Il dì 21 gennaio 1815 così la povera
Giovanna Felice: subito levata sono stata favorita da particolare
illustrazione. Questa illustrazione mi mostrava quale e quanto sia l’amore che
Dio porta alla povera anima mia. A questa cognizione sentivo accendermi di
amore verso l’infinita bontà di Dio. Intanto andava crescendo la cognizione, e
il mio spirito andava inoltrandosi viepiù. Oh, come si struggeva di amore verso
l’eterno, l’infinito, l’amante Signore!
Nella santa Comunione, da questa vasta cognizione sono passata ad un intimo
raccoglimento, senza però perdere la vista intellettuale dell’eterno bene, anzi
più chiaramente lo scolpiva, ma l’anima mia andava appresso a Dio con sommo
silenzio, solo compiacendosi di compiacere l’oggetto amato, che dolcemente mi
tirava col manifestarmi occultamente le sue nobilissime perfezioni. Il perfetto
silenzio era di tratto in tratto interrotto dalla sua voce divina, che
pronunciando amorosi accenti verso la povera anima mia, l’andava inebriando di
amore: «Figlia», diceva, «diletta mia, ti ho creato per beneficarti!».
A queste parole la degnava di tenero amplesso. L’anima mia restava immersa
in Dio. Dopo pochi momenti tornava nuovamente Dio a compiacersi: «Amica mia»,
diceva, «è infinito l’amore che ti porto!». Nuovamente si degnava di
abbracciare la povera anima mia. Tornò per la terza volta a compiacersi con
maggior gagliardia, che credetti veramente di restare estinta: «Sposa mia»,
diceva, «oggetto delle mie compiacenze!» .

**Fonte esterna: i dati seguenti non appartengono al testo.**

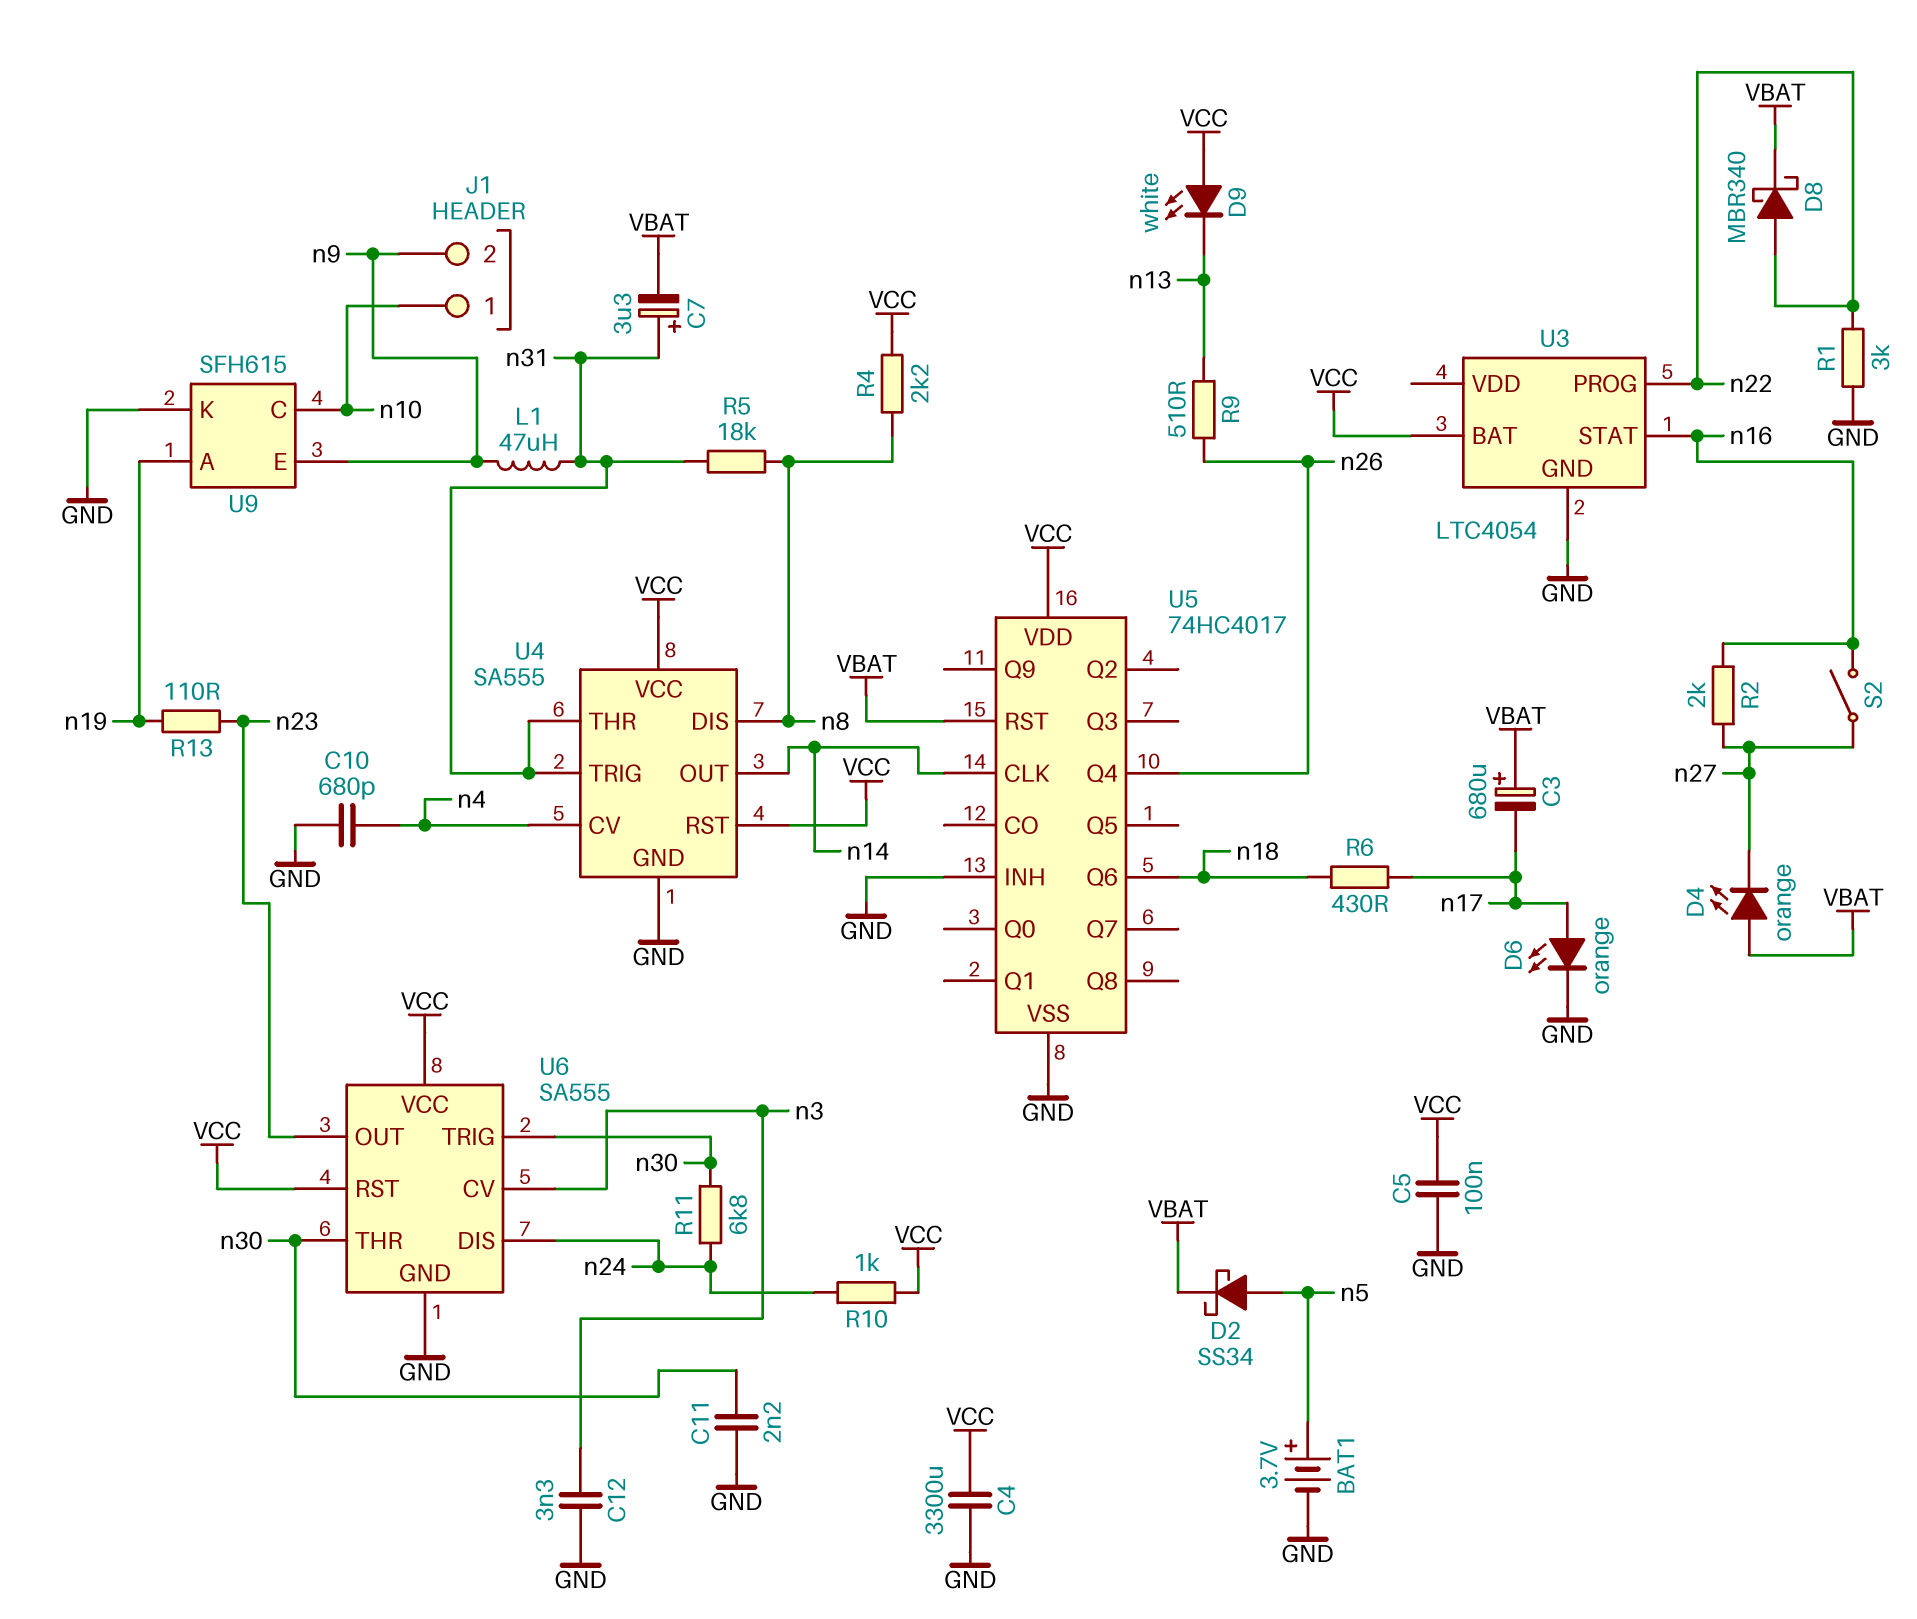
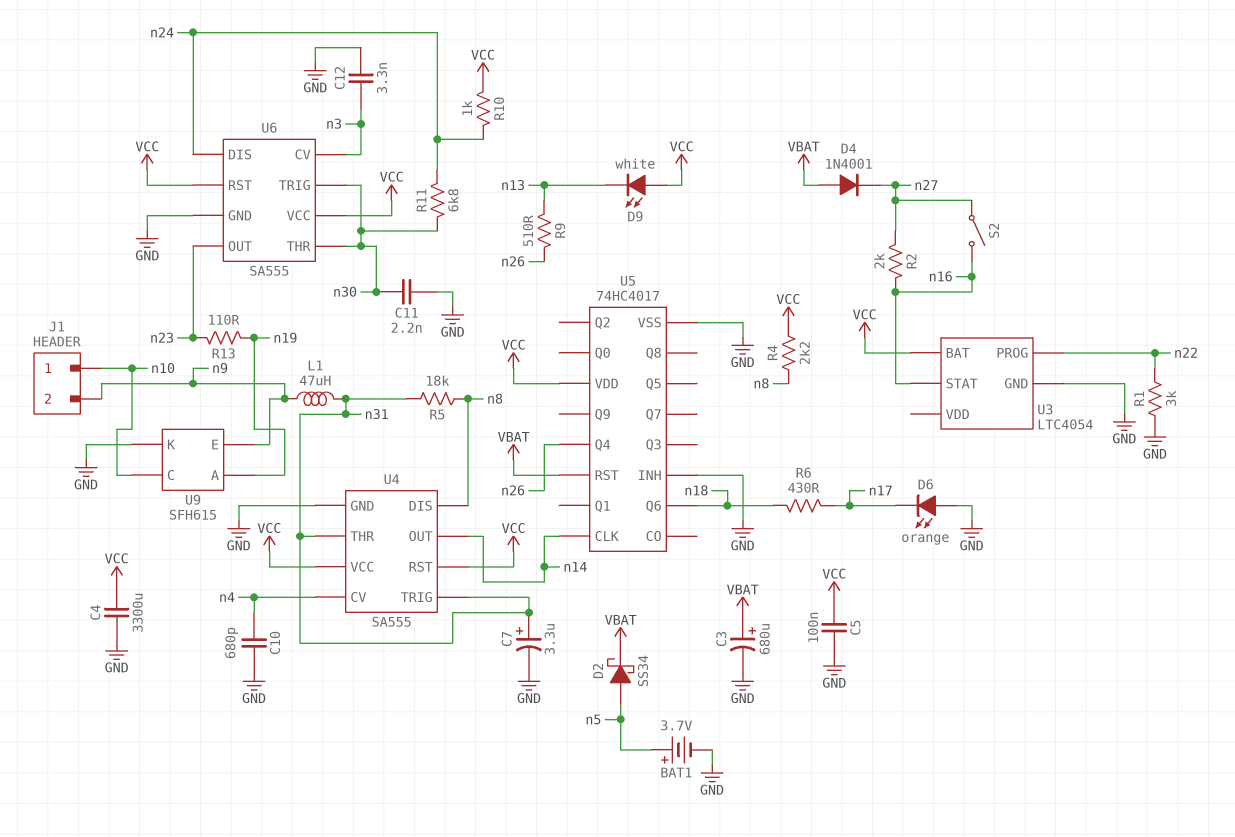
C3: 680uF (plus VBAT, minus n17) -> 680uF (plus VBAT, minus GND)
C7: 3.3uF (plus n31, minus VBAT) -> 3.3uF (plus n31, minus GND)
D4: LED orange (A VBAT, K n27) -> diode 1N4001 (A VBAT, K n27)
D6: LED orange (A n17, K GND) -> LED orange (A GND, K n17)
D8: schottky MBR340 (A n22, K VBAT) -> none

Le sue parole erano per me tanti dardi che incendiavano il mio povero
cuore. Mio Dio! e come potrò io manifestare grazia sì grande? Padre mio, giunsi
in quei felici momenti ad amare Dio quanto si può amare da anima viatrice. Fu
tale e tanta la speciale impressione che l’anima mia ricevette da questo
favore, che le compartì Dio per pura sua misericordia, che dal giorno 21 fino
al giorno 25 ho sperimentato i buoni effetti della suddetta grazia, con
l’essere più o meno sempre assorta in Dio.